Estive em São Paulo neste final de semana. Fazia um frio impressionante. Vivo há algum tempo numa região de ar quente e úmido, me sinto desacostumada com as temperaturas baixas e com a frieza dos centros urbanos.

Passei pelo centro da cidade e o choque com a quantidade de pessoas dormindo em barracas tipo iglu ou armações de sacos de lixo e lonas foi imensa. Uma armação muito pouco protetiva do frio que fazia, apesar de parecer tudo muito bem feito pelas pessoas que ali estavam. Alguns aglomerados possuem filtros d’água, tapetes, flores e estantes para armazenamento de brinquedos e objetos.

Distribuí nessa caminhada tudo o que tinha nos bolsos, porque também nunca fui tão abordada na rua. Crianças aos montes. Mulheres. Homens. Velhos, jovens. Todo o tipo de gente, na rua. E não era pra se divertir, e não era pra protestar.

Eu só pensava no destrato.

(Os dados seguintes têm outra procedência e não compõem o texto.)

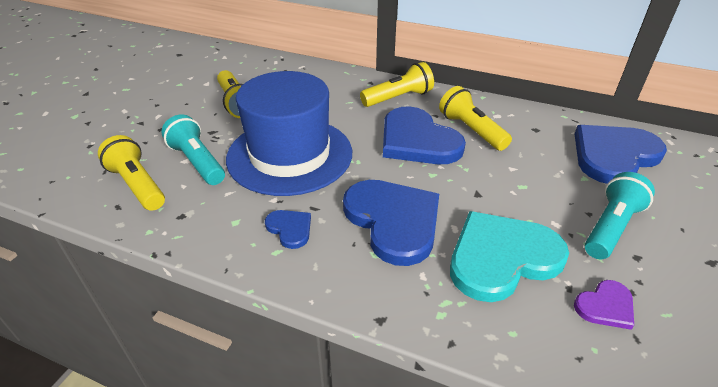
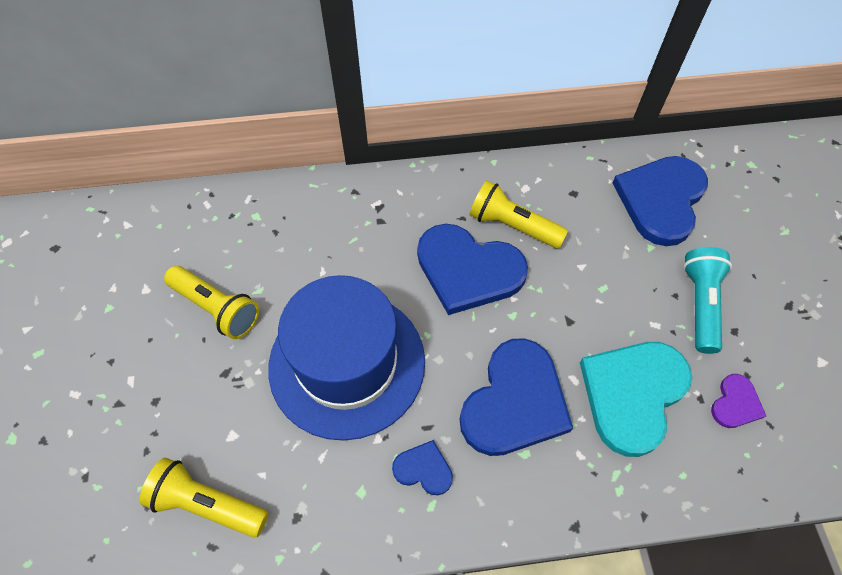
camera: 30 degrees left, 20 degrees up
(197, 162) = (249, 431): turquoise flashlight -> none
(393, 221) = (515, 402): blue heart -> blue heart turned 90 degrees clockwise
(398, 98) = (404, 206): yellow flashlight -> none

Como é que a gente pôde chegar nesse ponto, nesse nível de descaso, de não se importar. Onde é que estava o estado, os direitos humanos, o papa, o diabo?!

Uma instituição se via e muito, a polícia.

Essa não faltava.

Essa ali, estática, armada, cheia de carros, de escudos, estilo robocop – pronta para sei lá o que.

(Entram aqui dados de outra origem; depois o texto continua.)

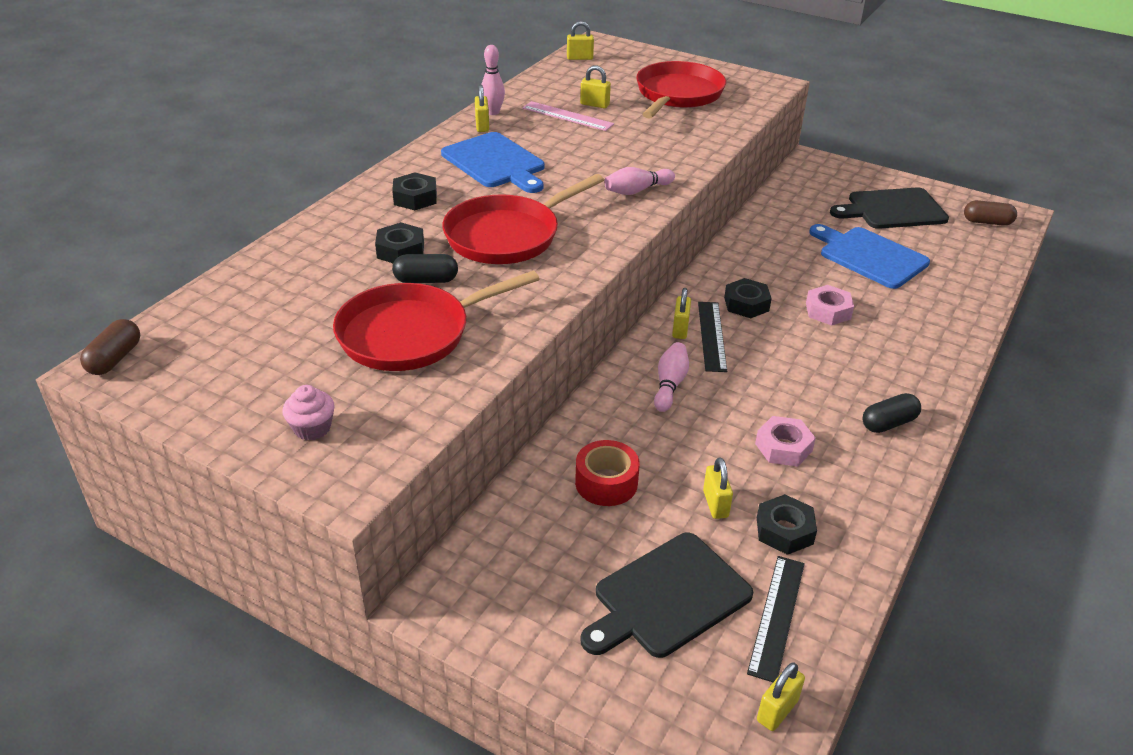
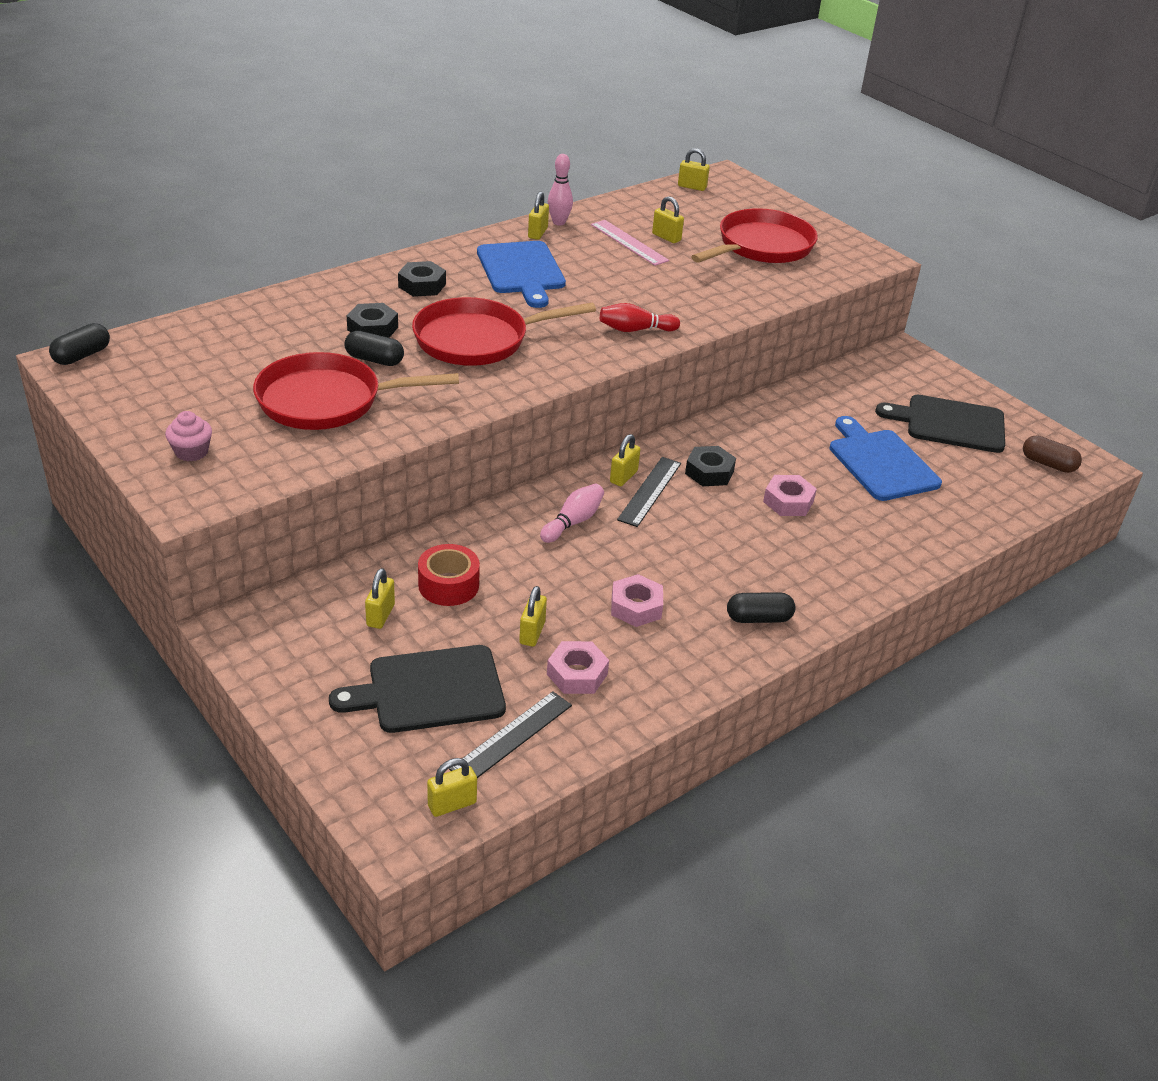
camera: 20 degrees right, 0 degrees up
(115, 359) = (82, 355): brown capsule -> black capsule
(565, 536) = (380, 615): none -> yellow padlock
(637, 191) = (635, 330): pink bowling pin -> red bowling pin
(784, 530) = (577, 674): black nut -> pink nut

Descendo um pouco mais e buscando algum tipo de proteção do frio, tentando lidar com a indignação, olhava pro alto, tentava encontrar o mundo que tanto me encanta. Buscava ouvir as conversas das pessoas pra ver se encontrava a cidade, alguma cidade que não estivesse enterrada no descaso, no sofrimento, no congelamento.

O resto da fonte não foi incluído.